With missing data “Full-information Maximum Likelihood” (FIML) is an alternative to multiple imputation which requires considerably fewer decisions from a researcher – and fewer “researcher degrees of freedom” are potentially preferred (cf. here).
FIML in Stata
Stata implements FIML through its SEM suite. FIML requires the maximum likelihood estimation method option:
method(ml) *Normal maximum likelihood
To specify the use of FIML for missing value, you simply need to add “mv” for missing values to the option
method(mlmv) *Full information maximum likelihood estimation
**Load example data** sysuse auto **Variable with missing data:** codebook rep78 **OLS regression** regress price rep78 mpg **Regression using SEM** sem (price <- rep78 mpg ) /* Number of obs = 69 <- 5 missing obs. */ **Regression using SEM - Full information maximuum likelihood** sem (price <- rep78 mpg ), method(mlmv) /* Number of obs = 74 <- Complete observations */
Pitfalls with FIML
Always check whether your FIML results give you all observations.
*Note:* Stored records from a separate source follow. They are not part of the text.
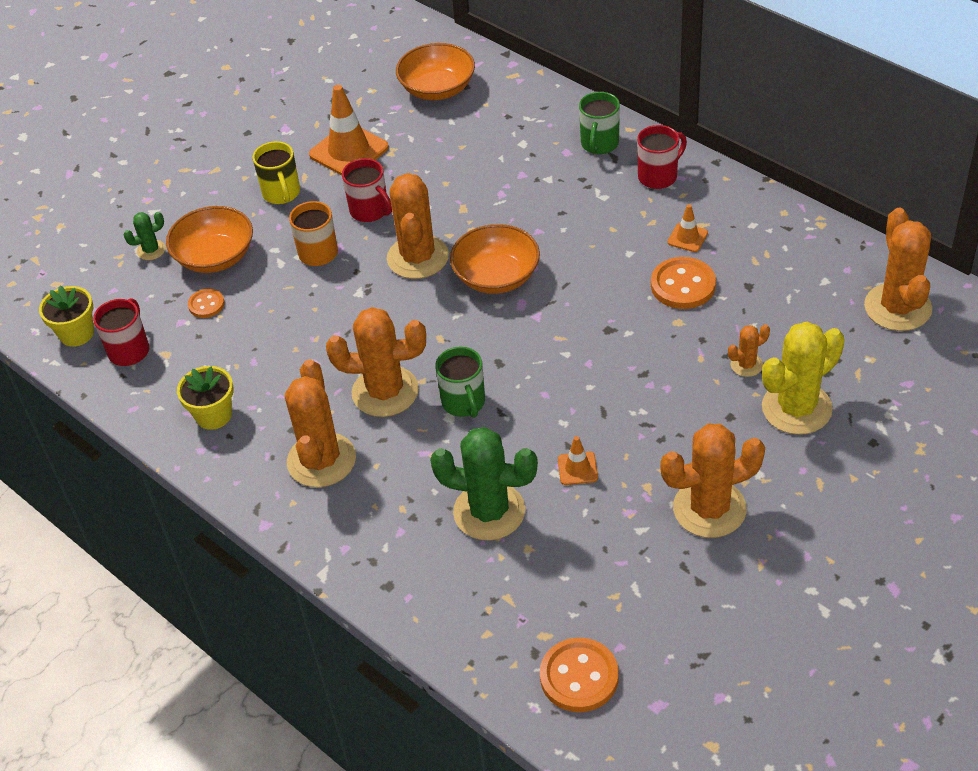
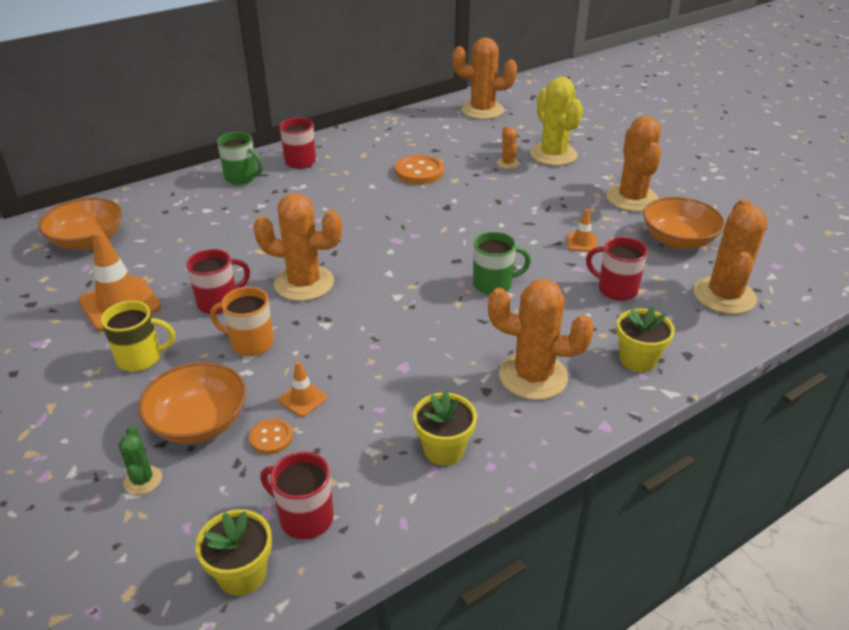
camera: 80 degrees left, 10 degrees down
(368, 542) = (637, 359): none -> yellow flower pot
(385, 392) = (462, 325): orange cactus -> orange cactus (724, 296)
(489, 511) = (616, 289): green cactus -> red mug
(496, 276) = (357, 246): orange bowl -> orange bowl (678, 240)
(579, 677) = (777, 273): orange button -> none
(687, 237) = (373, 162): orange traffic cone -> orange traffic cone (303, 399)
FIML sometimes seems not to work, with only complete observations being used and not missing observations being taking into account.
The most common reason for FIML not to work in Stata is missing values coding. For FIML to work all missing values need to be coded as “.” not “.a”, “.b” or worst “999”, “888” a la SPSS, or “NA” a la R.
Always for FIML, recode missing values:
mvdecode _all, mv(333=. \999=. \666=.) recode VARNAME (.a = .) (.b=.)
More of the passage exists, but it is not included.